NLD cofounder Tin Oo said there should be no gap in the work of Parliament in the power transfer, and the process appears to be on track for the power transfer to the National League for Democracy (NLD). - Tin Oo, 88, a retired general who served seven years in prison prior to the formation of the quasi-civilian government in 2011, told Radio Free Asia (RFA) on December 4 that so far there has been no specific information about the dates or process of a power transfer.


Dec. 6 “Myanmar: Former military ruler Than Shwe backs Aung San Suu Kyi

Former military ruler Than Shwe has pledged support for Aung San Suu Kyi, who he has called Myanmar's "future leader". He had headed the former military junta before stepping down in 2011 and had kept the 1991 Nobel peace laureate under house arrest for most of his 19-year rule. … "Their meeting was a crucial step forward for politics in Myanmar, and it will be very helpful in promoting a peaceful transition," NLD spokesman Win Htain was quoted as saying by Radio Free Asia.
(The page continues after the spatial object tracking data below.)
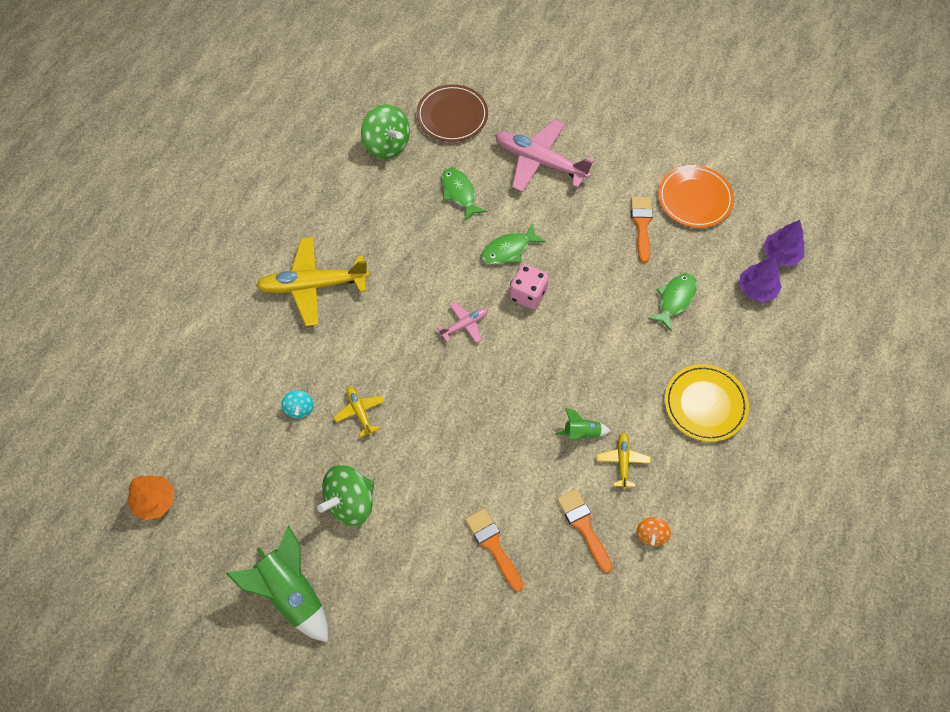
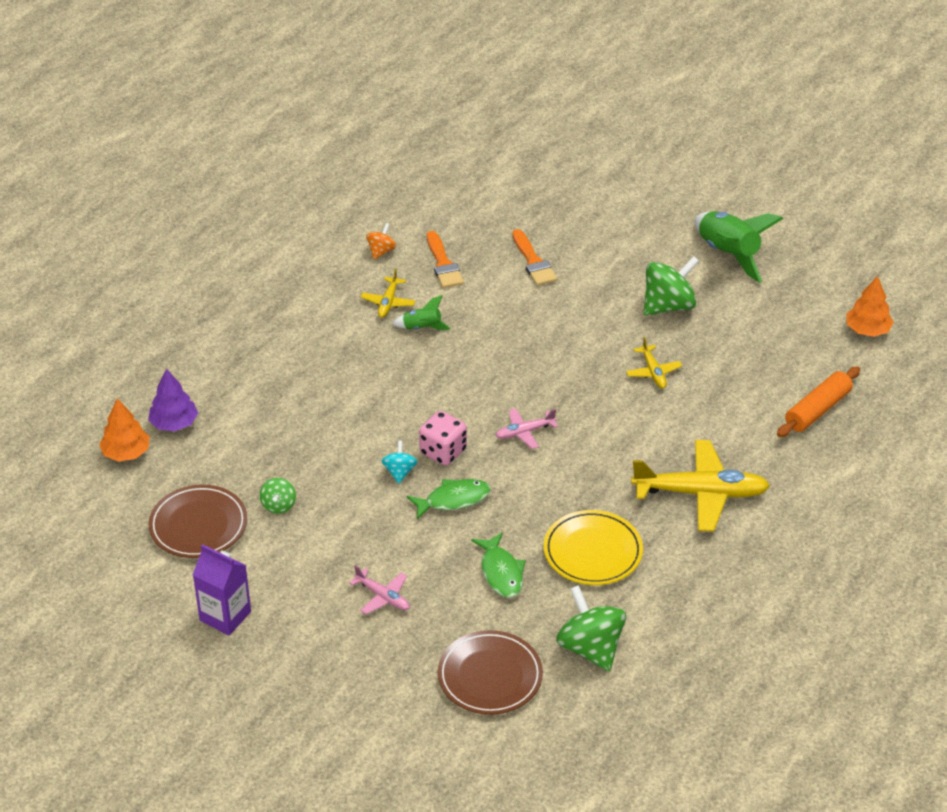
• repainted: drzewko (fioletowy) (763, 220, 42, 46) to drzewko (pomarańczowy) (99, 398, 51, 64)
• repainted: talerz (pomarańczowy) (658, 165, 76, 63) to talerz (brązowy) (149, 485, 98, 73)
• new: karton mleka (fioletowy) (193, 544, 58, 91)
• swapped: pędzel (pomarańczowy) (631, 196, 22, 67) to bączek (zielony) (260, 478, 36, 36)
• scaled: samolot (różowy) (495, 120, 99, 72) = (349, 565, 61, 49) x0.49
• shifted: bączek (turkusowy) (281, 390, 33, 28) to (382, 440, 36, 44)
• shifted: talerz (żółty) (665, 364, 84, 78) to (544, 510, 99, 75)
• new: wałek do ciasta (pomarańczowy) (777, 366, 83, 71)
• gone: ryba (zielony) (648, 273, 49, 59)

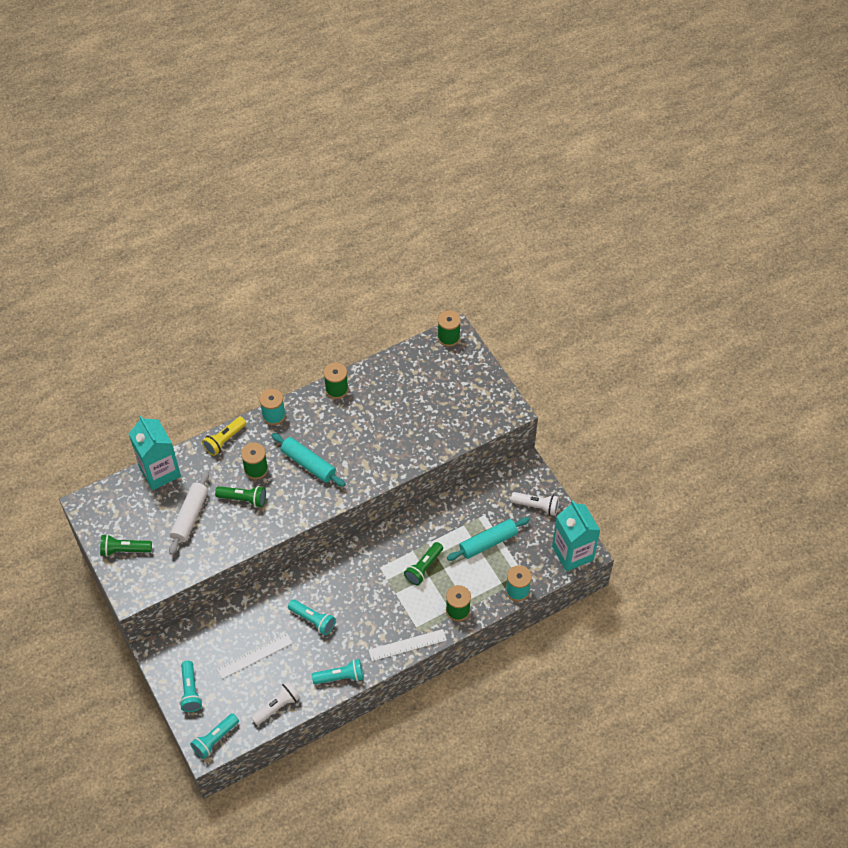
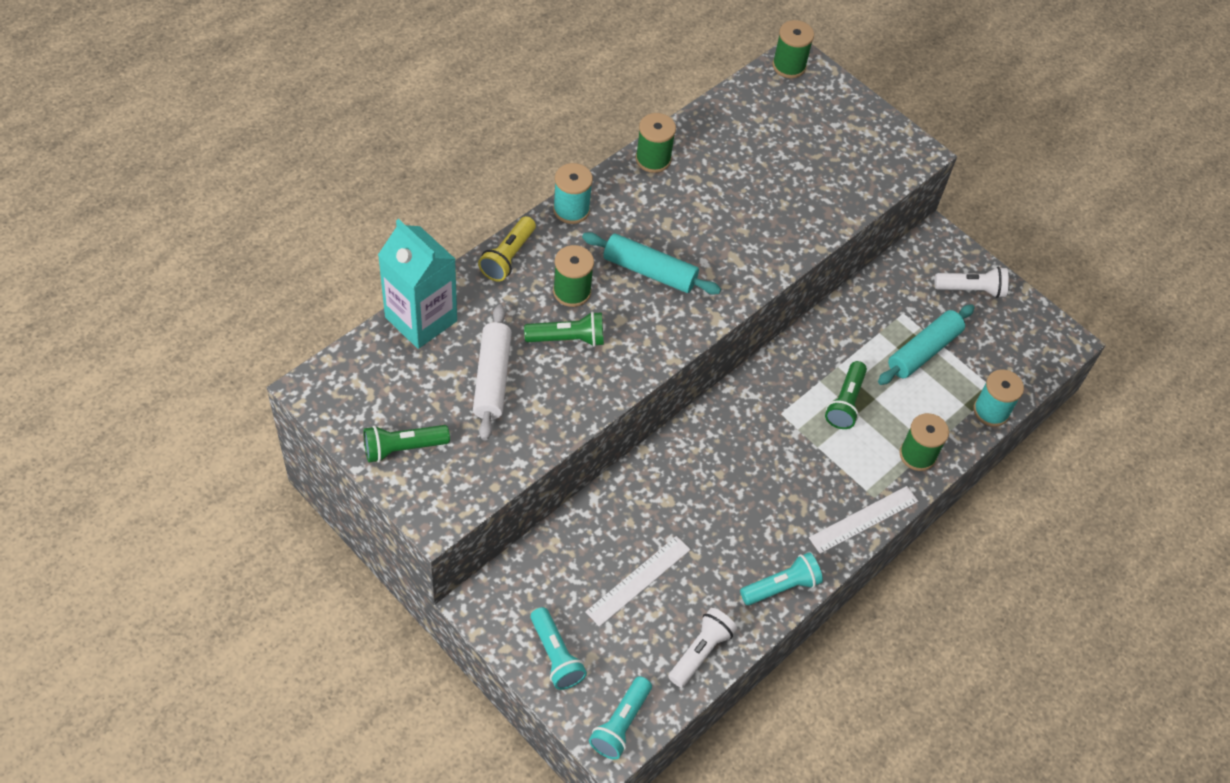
• gone: latarka (turkusowy) (288, 600, 48, 35)
• gone: karton mleka (turkusowy) (552, 501, 48, 71)

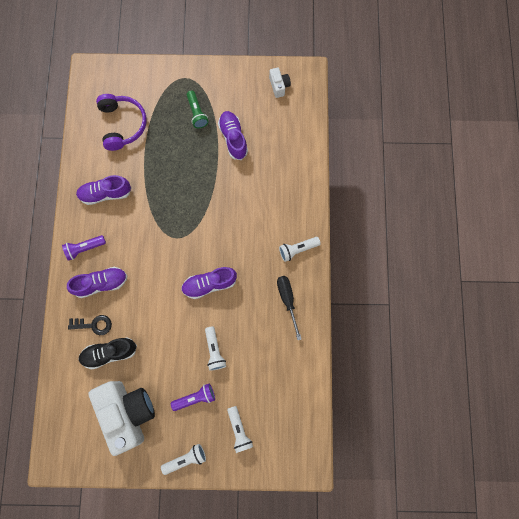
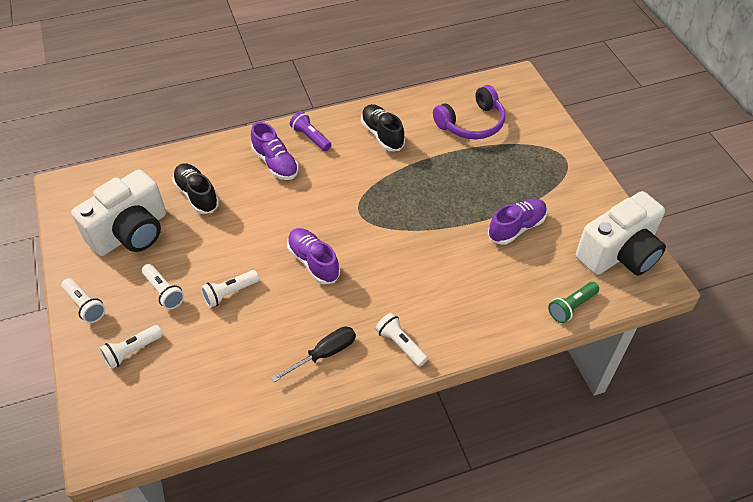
• repainted: latarka (fioletowy) (171, 384, 44, 27) to latarka (biały) (142, 264, 42, 46)
• repainted: but (fioletowy) (76, 175, 56, 30) to but (czarny) (361, 104, 44, 47)
• shifted: latarka (zielony) (187, 90, 22, 38) to (548, 282, 51, 41)
• scaled: aparat fotograficzny (biały) (269, 68, 22, 30) = (576, 191, 90, 85) x2.30
• gone: klucz (czarny) (68, 315, 44, 20)

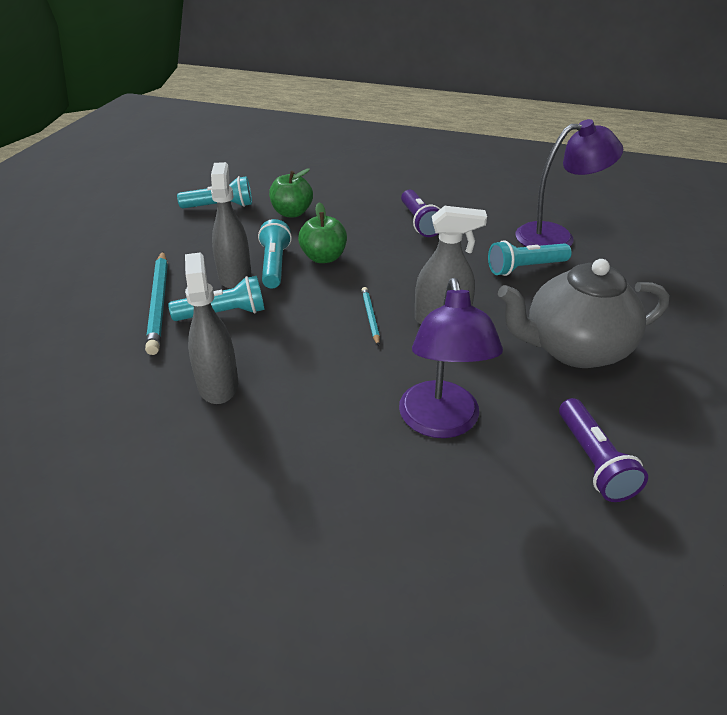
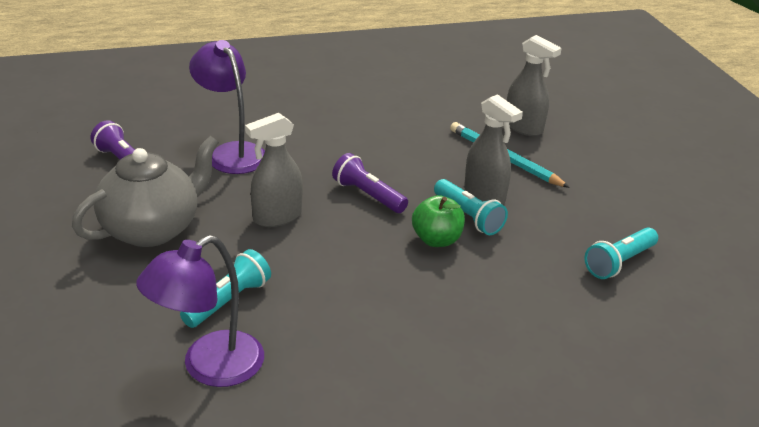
• shifted: latarka (fioletowy) (401, 190, 39, 47) to (332, 153, 76, 60)
• shifted: spryskiwacz (szary) (185, 253, 53, 151) to (507, 35, 55, 101)
• gone: latarka (turkusowy) (168, 276, 97, 45)
• gone: jabłko (zielony) (269, 168, 44, 49)
• gone: ołówek (turkusowy) (362, 287, 18, 59)

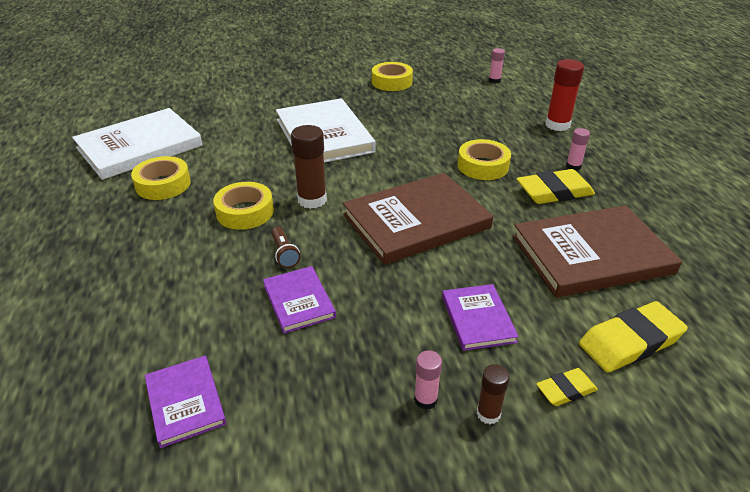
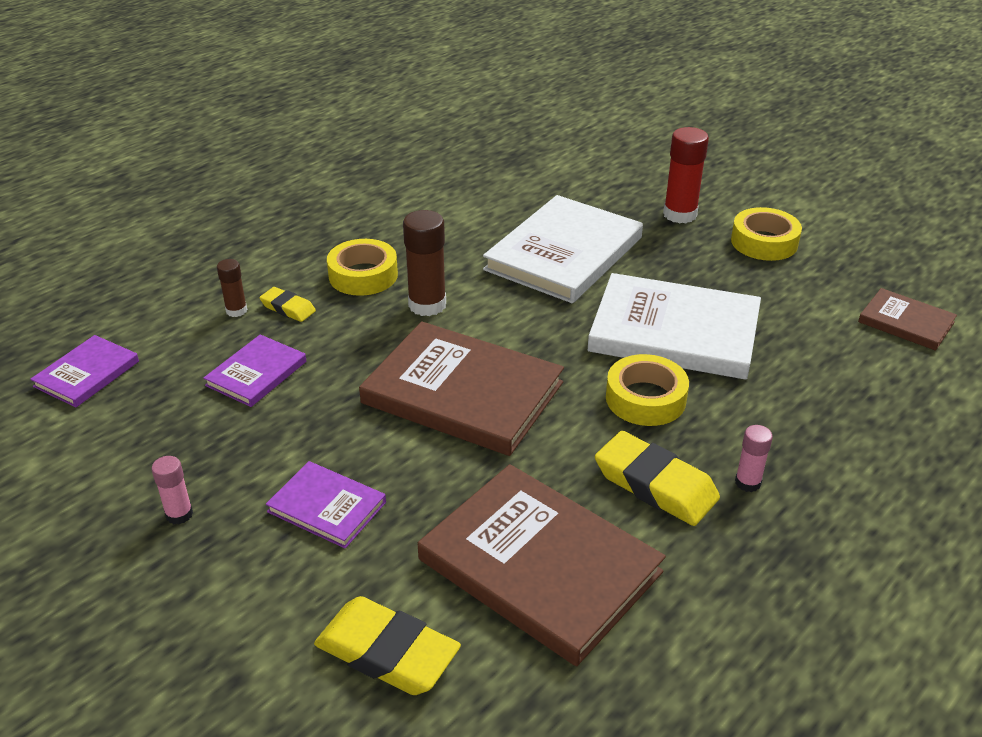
• shifted: klej w sztyfcie (brązowy) (476, 364, 34, 60) to (217, 259, 30, 58)
• shifted: gumka do mazania (żółty) (536, 368, 62, 38) to (259, 287, 57, 35)
• rotated: książka (fioletowy) (442, 284, 77, 67) = (266, 461, 120, 87) 75 degrees clockwise
• shifted: książka (biały) (72, 108, 131, 72) to (587, 273, 174, 107)
• shifted: klej w sztyfcie (czerwony) (546, 59, 38, 72) to (663, 127, 46, 96)
• swapped: klej w sztyfcie (różowy) (489, 48, 16, 35) to książka (brązowy) (858, 288, 99, 63)
• gone: taśma klejąca (żółty) (131, 156, 60, 44)
• gone: latarka (brązowy) (271, 227, 29, 41)

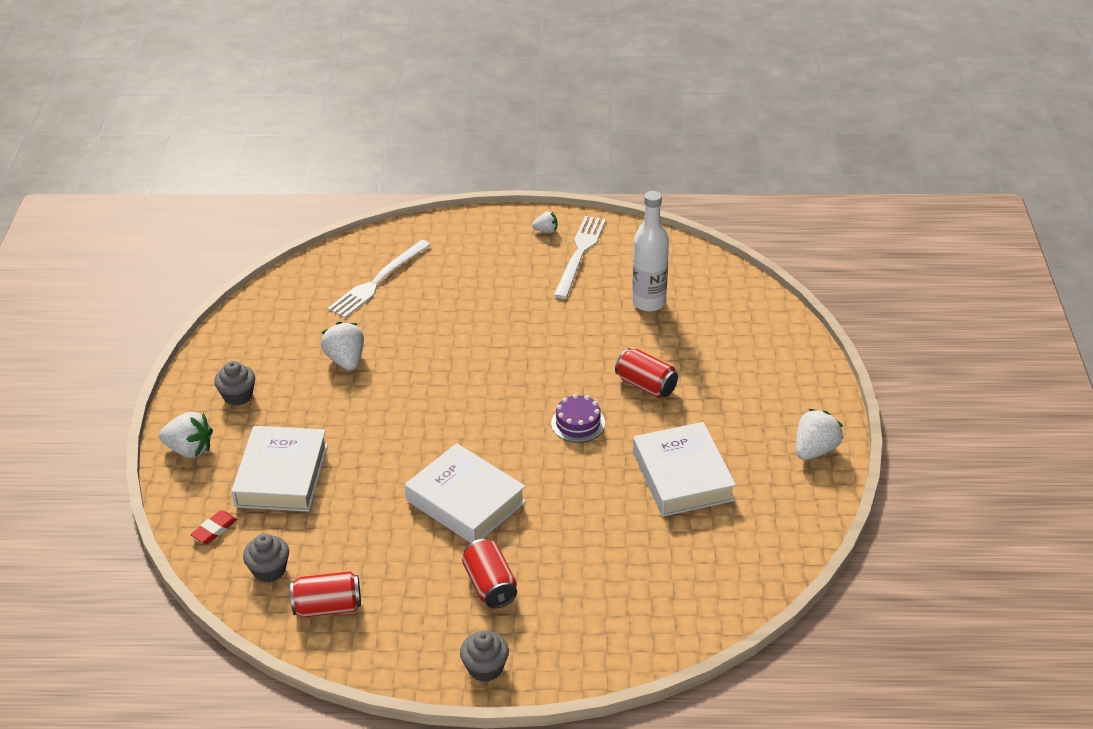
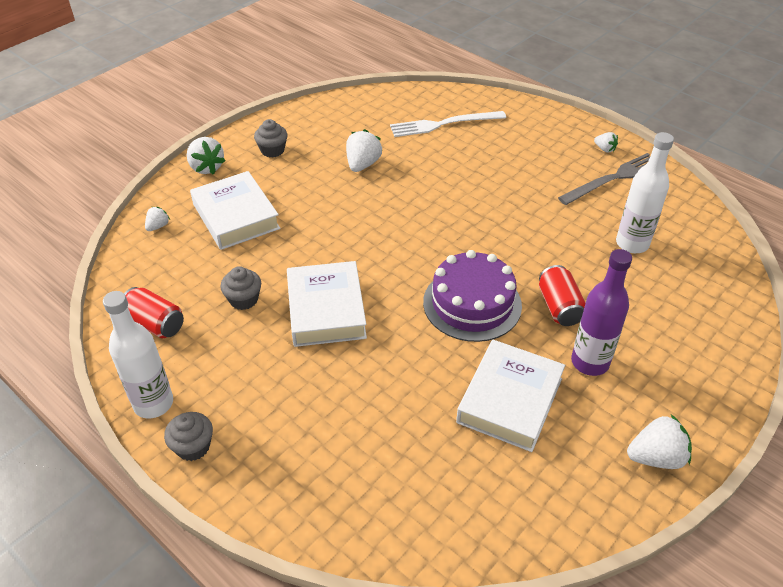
• new: butelka (biały) (103, 291, 70, 128)
• swapped: gumka do mazania (czerwony) (190, 510, 48, 34) to truskawka (biały) (145, 207, 25, 24)
• rotated: książka (biały) (231, 426, 97, 86) = (190, 171, 90, 79) 75 degrees counterclockwise
• shifted: muffinka (szary) (243, 534, 46, 48) to (220, 266, 41, 44)
• scaled: tort (fioletowy) (551, 394, 54, 49) = (423, 250, 99, 92) x1.88
• repainted: widelec (biały) (553, 216, 53, 83) to widelec (szary) (558, 153, 92, 52)
• new: butelka (fioletowy) (571, 249, 61, 127)
• gone: puszka (czerwony) (462, 539, 55, 69)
Dec. 4 “ASEAN’s New Community – Only a Small Step

At an Association of Southeast Asian Nations (ASEAN) summit last week, Southeast Asian leaders signed an agreement creating an “ASEAN Community.” … Radio Free Asia’s Laos service reports that Vientiane refused to allow the civil society meeting, “citing potential criticism by participants against governments in the region and inadequate resources as among reasons for the decision.”


Dec. 4 “'Explosives found in Wonsan airport ahead of Kim's inspection'

Explosives found at North Korea's refurbished Kalma International Airport at Wonsan in October caused the cancellation of leader Kim Jong-un's planned inspection of the site, according to a U.S.-based nonprofit international broadcaster, Friday. Citing a source in Pyongyang, Radio Free Asia (RFA) reported that 100 devices, each weighing 200 grams, were found in the ceiling of an interior counter of the airport on Oct. 6 by security staff, one day ahead of Kim's visit. The explosives are normally used to create tunnels.


Dec. 2 “Xinjiang violence: Does China have a terror problem?

In a raid last month, Chinese paramilitary forces killed 28 suspects accused of a bloody September attack on a coal mine, flushing them out of a cliffside cave with flamethrowers, according to state media. … The knife attack on a coal mine in the town of Aksu was first reported on by Radio Free Asia, which has a Uyghur-language service and is funded by the U.S. government. It said that 50 people were killed and more than 50 injured on September 18. The mine, according to Radio Free Asia, employed mostly ethnically Han Chinese workers, who made up the majority of those killed.